Suspension:  Semi-elliptic springs front and rear.
Brakes:  Foot actuated external contracting drum at rear of gearbox.  Hand lever operates internal expanding shoes in rear wheel drums.
Steering:  Worm and sector.
Wheels:  Sankey detachable steel wheel, 710 x 90.
Body:  Roadster with body built by James Munro and Co. of Melbourne.
Lights:  Acetylene head lights and paraffin side and tail lights.
Dimensions:  Wheelbase 7ft 9 inches.  Track 4ft 0 inches.  Length 10ft 10 inches.  Weight 12.5 cwt.


This car is the oldest known Hillman car registered in Australia.  The first owner was Norman Colliver (1870-1958) of Shepparton, Victoria.  Mr. Colliver was a photographer, well known in the district, where he used the car regularly.  In the late 1920’s an axle key broke and the car was pushed into a shed, where it remained until the mid 1950’s.  The shed was to be demolished to make way for a new Civic Centre and the car was purchased by Alec Ludeman, well known veteran car enthusiast.  Alec tidied the car up and rallied it regularly until 1965.
It was then bought by another car enthusiast Allan Bathurst of Glen Waverley, Melbourne.  Allan completely restored the car to new condition, with Bob Kay retrimming the interior.  Allan rallied the car in all the eastern states.
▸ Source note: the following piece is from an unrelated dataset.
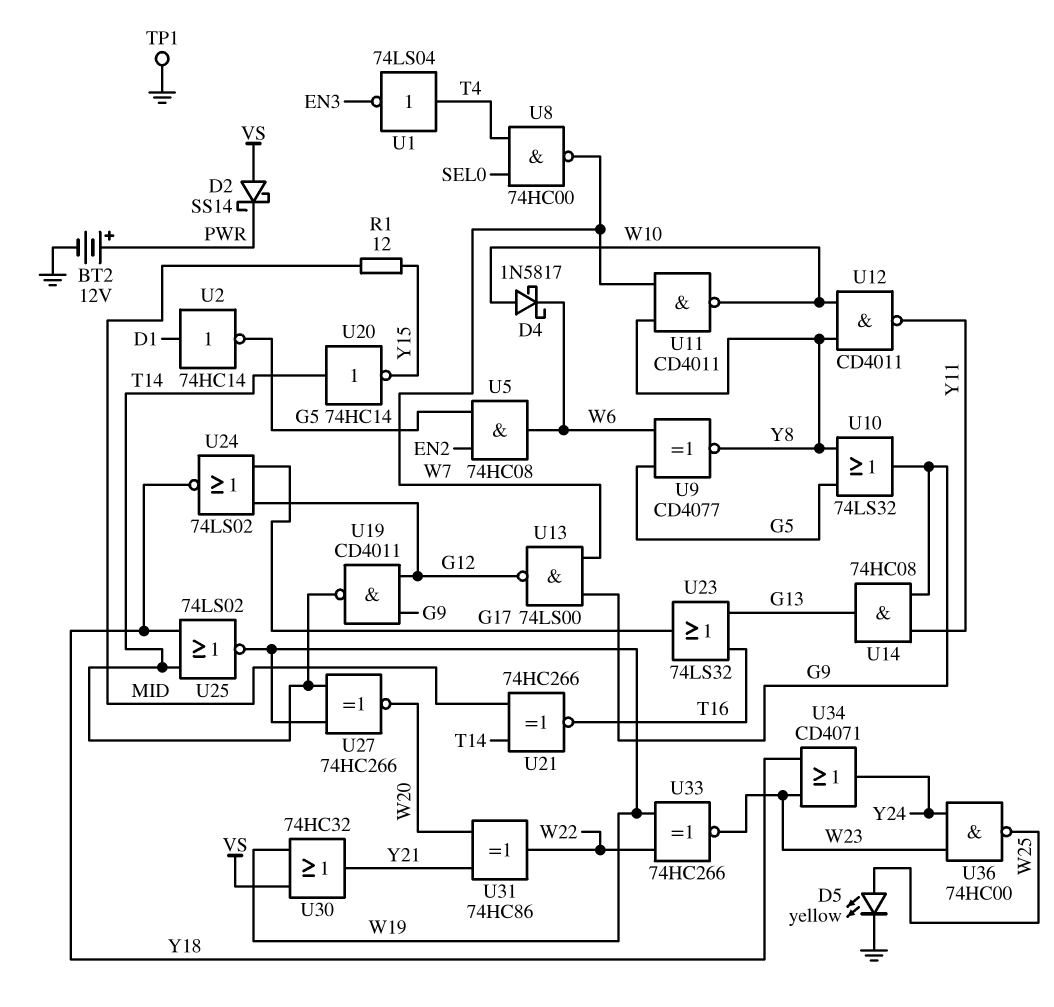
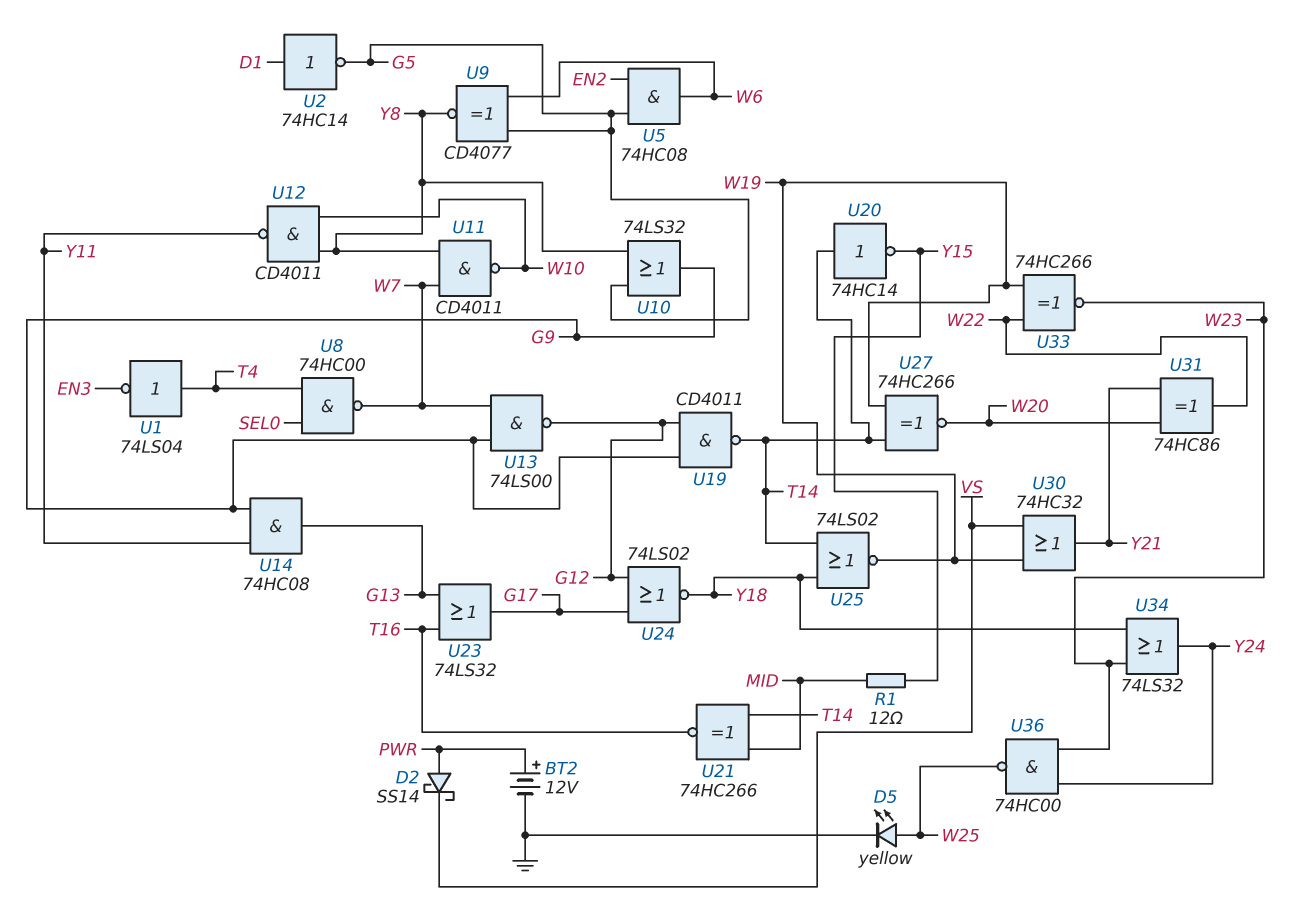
D2: schottky SS14 (A VS, K PWR) -> schottky SS14 (A PWR, K VS)
D4: schottky 1N5817 (A W10, K W6) -> none
TP1: test point (GND) -> none
U34: OR CD4071 (in W23, in Y18, out Y24) -> OR 74LS32 (in W23, in Y18, out Y24)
In November 1986 it was purchased by Peter & Pauline Ford of Launceston Tasmania.  Again the car has been rallied regularly in Tasmania, as well as having attended :

The car has always been driven to these rallies with complete reliability.

Below: Pauline and Peter beside the car at Rootes Enthusiasts Display
(RED) Day at Carrick Hill, 25 March 2007


William Hillman and his son-in-law Louis Coatalen built the first Hillman Motor Car in Coventry, for participation in the 1907 T. T. race.  When Coatalen left the Hillman Co. in 1909, the company concentrated on producing small well-built reliable vehicles such as the 8.9, 10 and 11 horsepower models.

In 1926 five years after Hillman’s death the 14 horsepower model was procuced under the watchful eyes of his sons-in-law Capt. Black and Spencer Wilkes.  The success of this car led to the takeover by the Rootes Group in 1930 and the subsequent production of the Hillman Minx in 1932.

The Minx became the most popular model they produced lasting for the next 40 years. While other larger 4 and 6 cyclinder models were produced over the years and the Imp in 1963, the demise of the Hillman name came in 1976.

Radiator Badges:  The first enamel badge was circular with the words “Hillman Coventry” around the perimeter and the letters HC in the centre.  In the 1920s before the introduction of the Minx, the well known “Wings” was introduced incorporating the 3 Spires of Coventry and just the word “HILLMAN”.